BYOL, DINO, SWaV and co: self-distillation for computer vision

One of the big themes through this research track is asymmetries between the teacher and student models. In general, the problem to keep in mind is dimensional collapse: if our network outputs an \(n\)-dimensional vector, we want the entire space to be used for representing different images. Pathologies are things like every image being represented by a single point (total collapse) or the space of representations being a small subspace of the available representation space. This paper suggested that pretty much all of the asymmetries in these bootstrapped designs corresponds to preventing dimensional collapse. It includes a deep dive on the math, and a great discussion of why the asymmetric projection heads of BYOL and SimSiam work, that I don’t plan to go into. The overarching theme, however, is that we want to give the teacher desirable characteristics that the student must then attempt to replicate.

BYOL

Bootstrap Your Own Latent was the first paper to bring teacher/student self-distillation to the fore, and brought with it many important innovations notably the momentum encoder, or exponential moving average (EMA) teacher model, and the asymmetric projection head. BYOL is a form of self-supervised learning, meaning the goal is to obtain good image representations without using image labels. The general approach to (JEPA) SSL is to generate multiple augmentations of an image (e.g. changing the exposure and the crop) and using a loss function that incentivizes these outputs to be similar: even though the values of all of the pixels are different, the images have the same semantic content and therefore should have very similar representations under our neural network. BYOL’s goal was to avoid representation collapse without using negative, or contrastive pairs.

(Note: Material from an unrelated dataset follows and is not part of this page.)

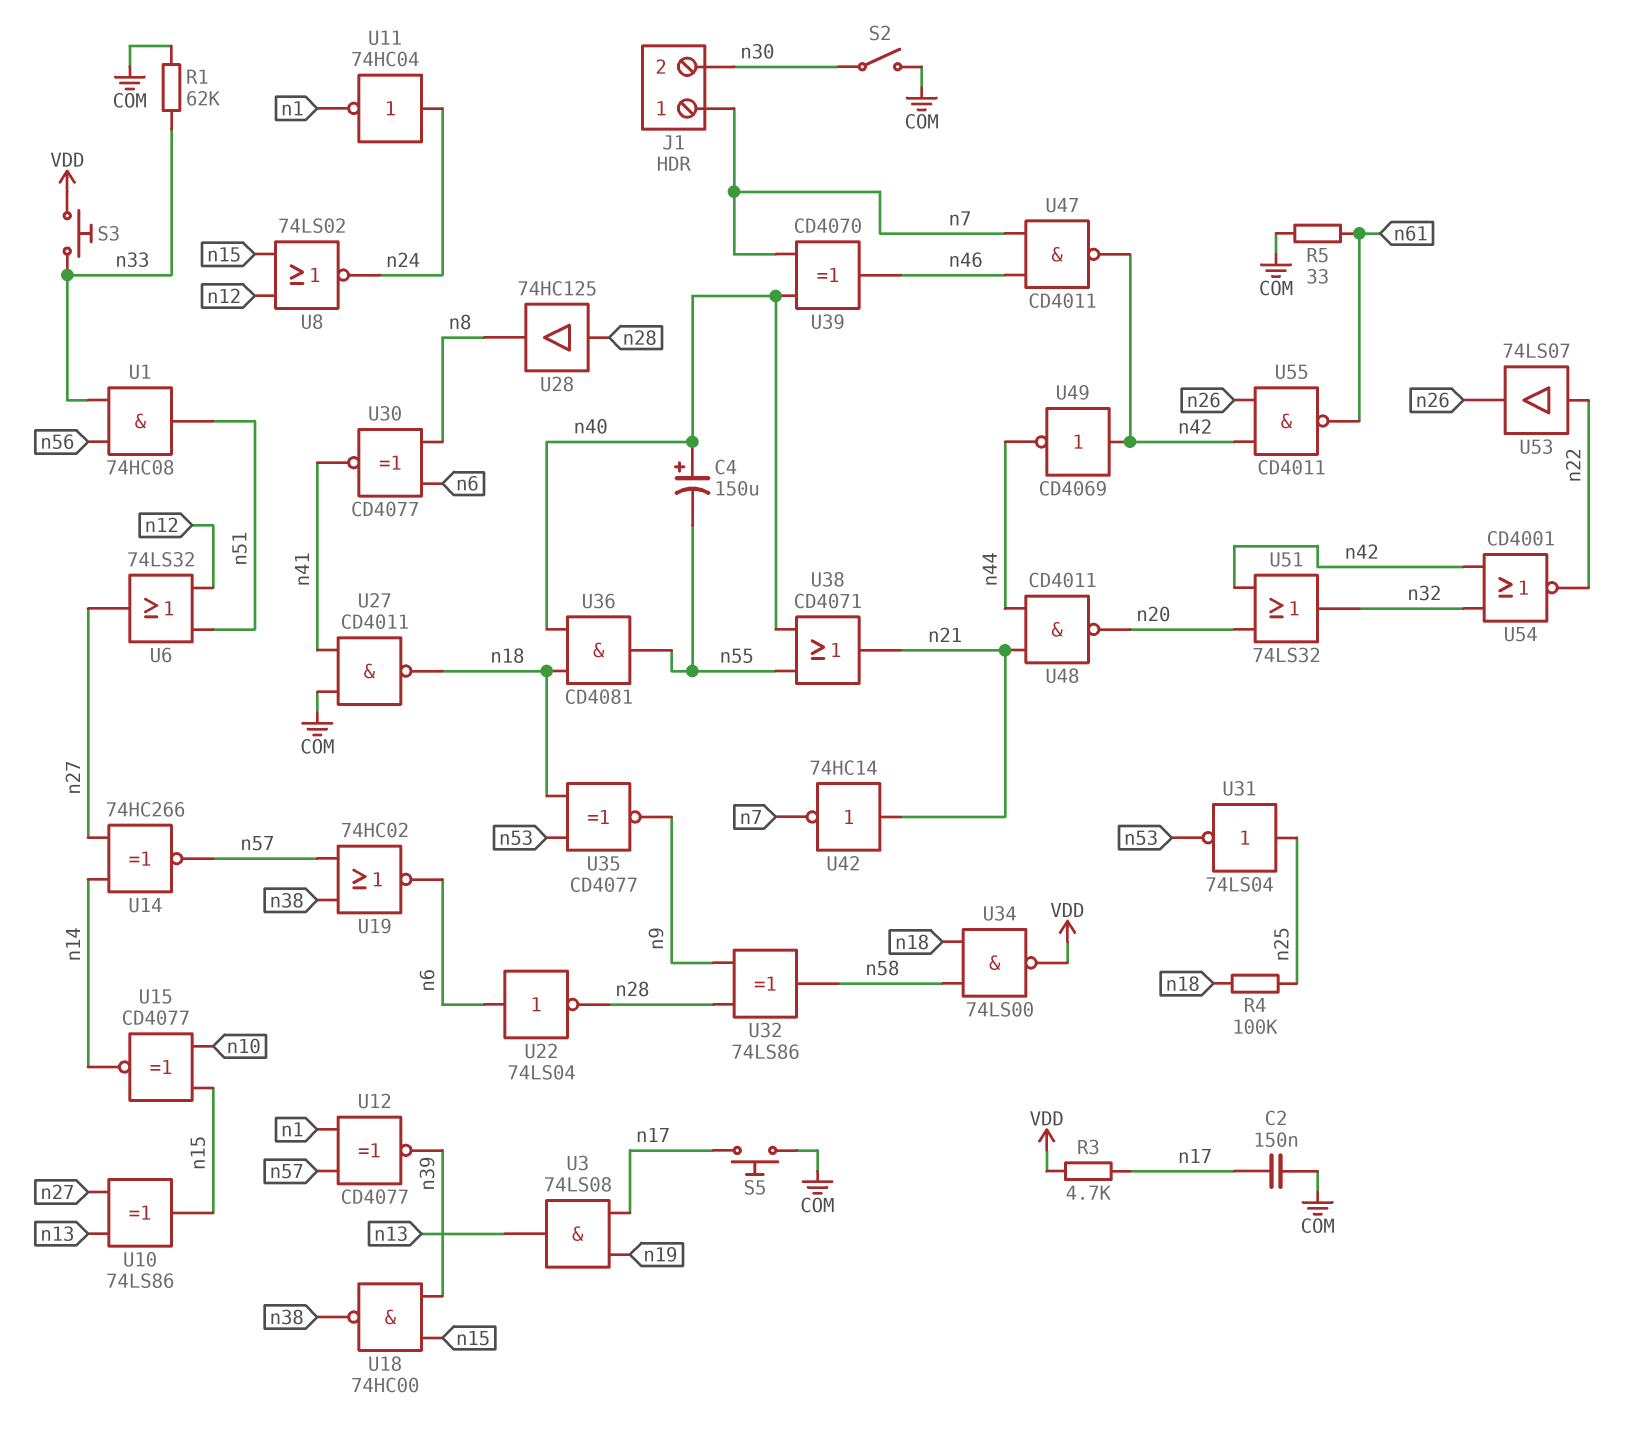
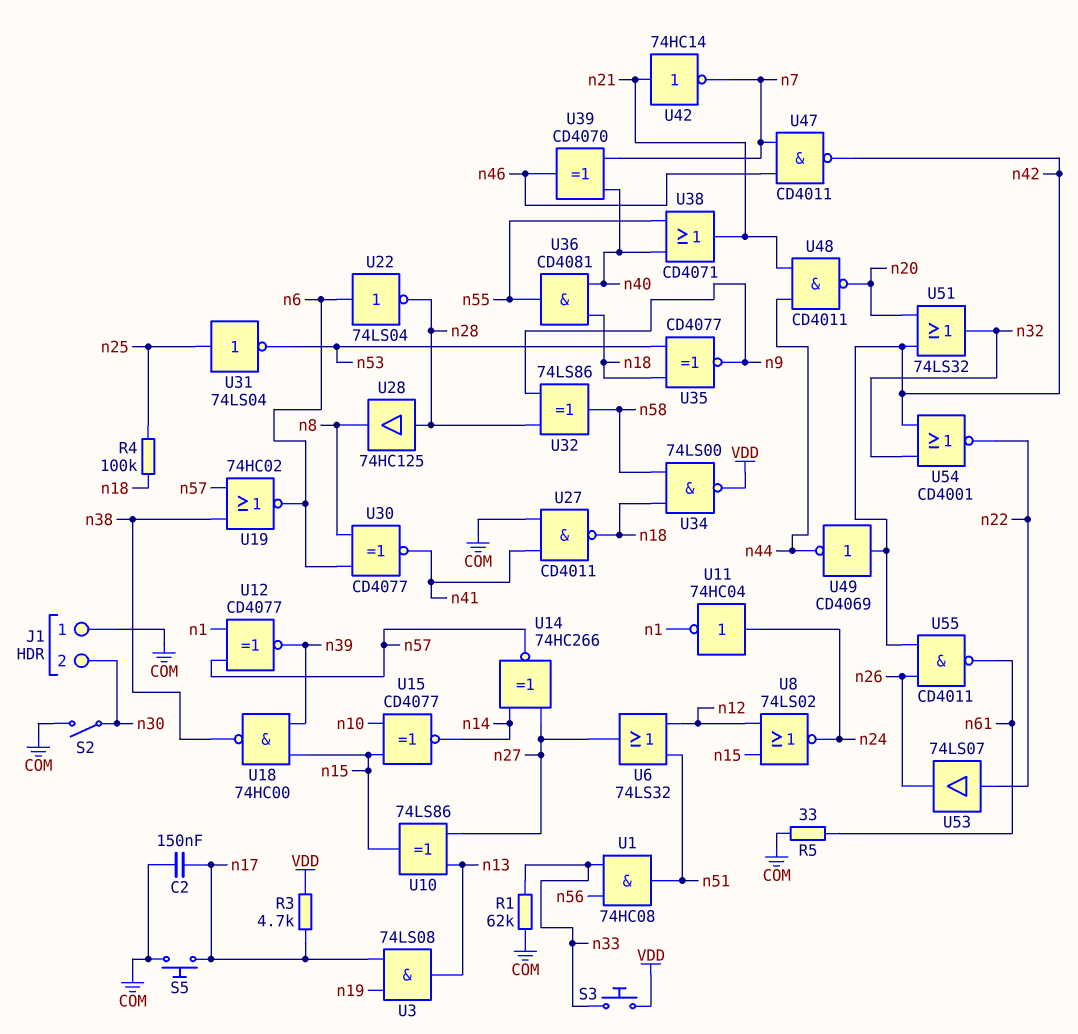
C4: 150uF (plus n40, minus n55) -> none
J1 pin 1: n7 -> COM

In more detail, BYOL’s big ideas were:

Use self distillation as a training technique for JEPA: their loss function is very similar to SimCLR’s, except without any negative pairs. The fundamental idea is breaking SimCLR’s symmetry in two ways: a student/teacher model, and an asymmetric projection head.
We want to create a teacher model which integrates “good” behaviors of the student model, but we don’t really have good gradients for the teacher. BYOL set the teacher model \(T_{t+1}\) at time step \(t+1\) to update to be \(T_{t+1} = \alpha T_t + (1 - \alpha) S_{t+1}\), where \(\alpha\) is generally set to be pretty close to 1. This is called the momentum encoder, or EMA teacher model. Importantly, compared to something like SimCLR, gradients only flow through the student branch, which in turn causes the teacher to keep moving. This helps prevent the model from isolating a single fixed state.
Also interestingly, BYOL used an asymmetric projection head \(P\). Instead of comparing output representations directly, given two augmentations \(x, x'\) of an input image, BYOL’s loss function is \(\operatorname{sim}(P(S(x)), T(x')) + \operatorname{sim}(P(S(x')), T(x))\). Compare this with SimCLR, which calculates similarity as \(\operatorname{sim}((P(S(x)), P(S(x'))\). (The similarity operator throughout is generally set to be cosine similarity.)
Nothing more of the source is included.